Edward Mitre is an Associate Professor in the Department of Microbiology and Immunology at the Uniformed Services University in Bethesda, MD. His laboratory (http://www.usuhs.mil/faculty/edwardmitre-mic.html) studies immune responses toward helminth infections and investigates the mechanisms by which helminths can protect against autoimmune diseases and allergy. Dr. Mitre obtained his medical degree from the Johns Hopkins School of Medicine in 1995 and completed his internal medicine residency at New York University. He then did an infectious diseases fellowship at the National Institutes of Health, followed by postdoctoral research work in helminth immunology as well as clinical training in tropical medicine under the tutelage of Dr. Thomas Nutman at the Laboratory of Parasitic Diseases at the NIH from 2000 to 2005. In addition to his laboratory research and teaching responsibilities at the university, Dr. Mitre regularly attends on internal medicine and infectious diseases consultation services at the Walter Reed National Military Medical Center.

APPENDIX

DEFINITIONS

adjuvant

Substance added to a vaccine to make the vaccine more immunogenic.

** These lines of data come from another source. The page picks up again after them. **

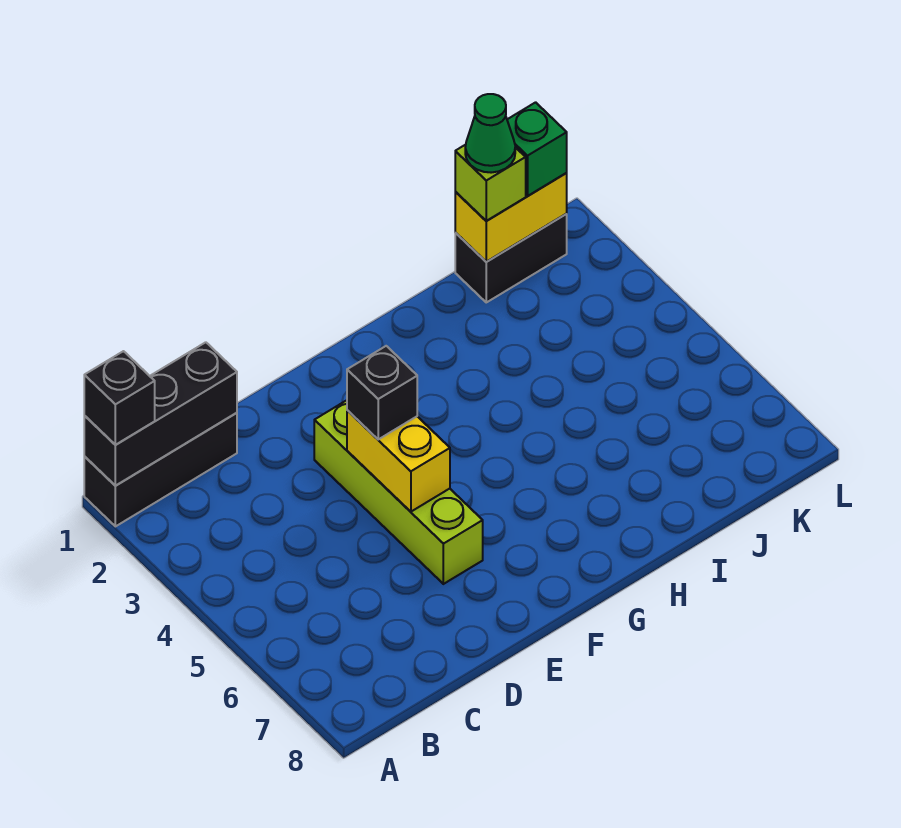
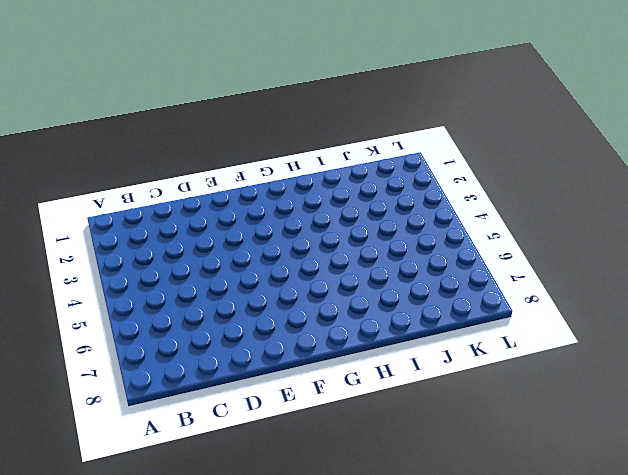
none -> black brick A1:C1 level 1
none -> lime brick E3:E6 level 1

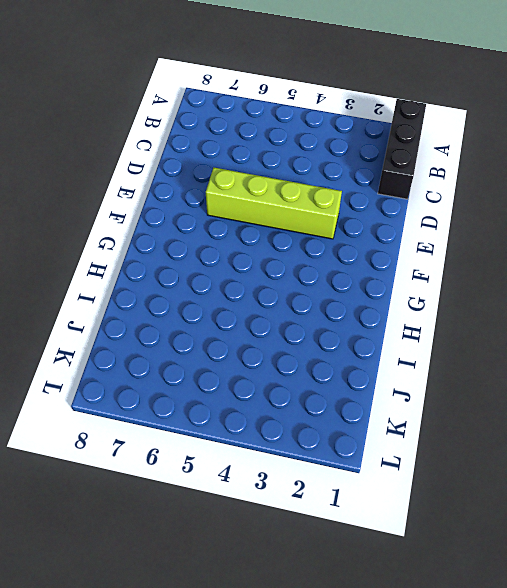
none -> black brick J1:K1 level 1
none -> black brick A1:C1 level 2

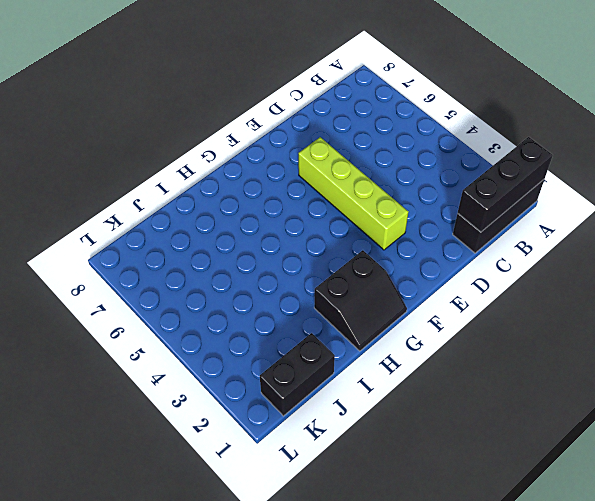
black slope G1:H2 level 1 top 2 -> none
none -> yellow brick E4:E5 level 2
none -> yellow brick J1:K1 level 2

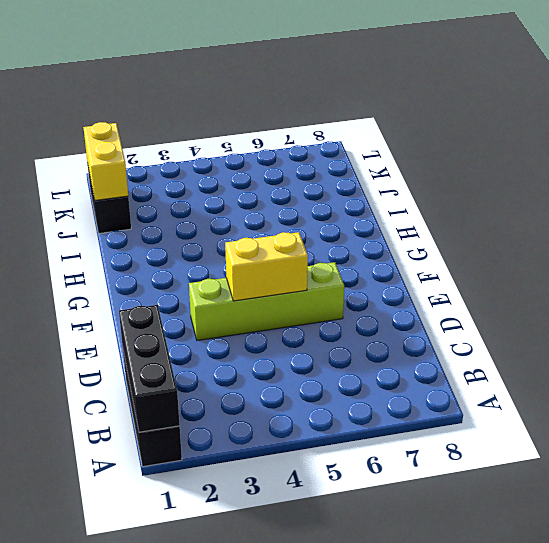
none -> black brick A1 level 3
none -> black brick E4 level 3

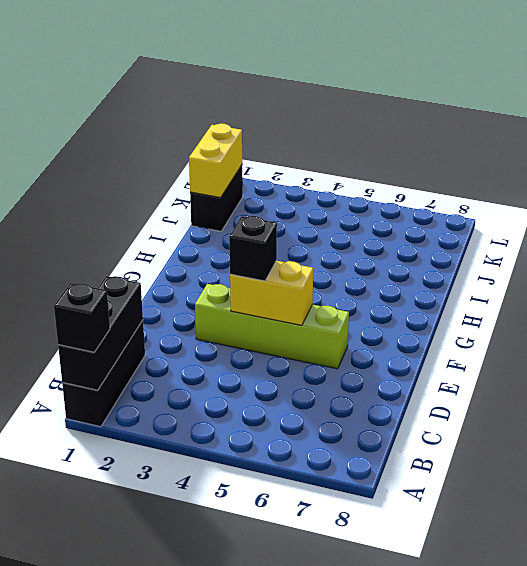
none -> lime brick J1 level 3
none -> green brick K1 level 3

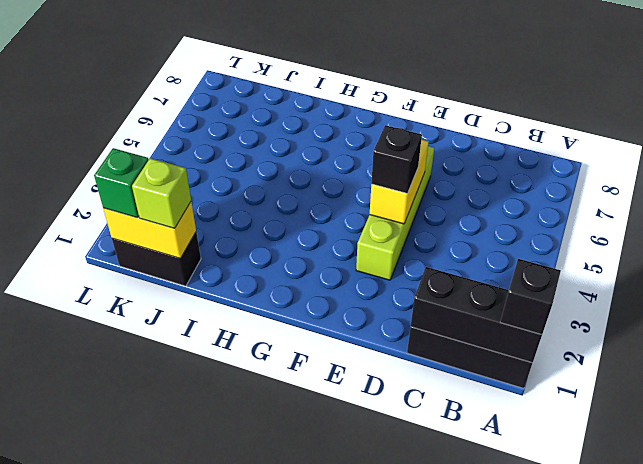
none -> green cone J1 level 4

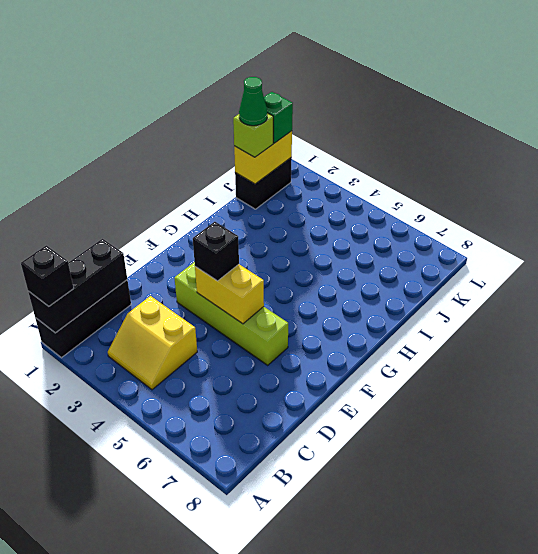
yellow slope B3:C4 level 1 top C -> none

chemically abbreviated infection

An infection that was cleared by treatment with anthelmintic therapy.

concomitant immunity

Immunity against superinfecting L3 larvae in the presence of an active filarial infection.

latency and latent infection

Persistence of adult filarial worms after clearance of microfilariae.

L3

Third-stage larva.

MHC

Major histocompatibility complex.

nonpermissive

An infection wherein the host does not develop a patent infection (i.e., no microfilaremia or microfilaridermia) following infection with infective larvae.

patency

An ongoing infection of adult filarial worms with microfilaremia or microfilaridermia.

permissive

An infection wherein the host develops a patent infection (with development of microfilaremia or microfilaridermia) following infection with infective larvae.

skewing adjuvant

An adjuvant that typically results in a specific type of immune response.

stably permissive

A permissive host in which microfilaremia or microfilaridermia persists for more than 1 year.

transiently permissive

A permissive host in which microfilaremia or microfilaridermia lasts for less than 1 year.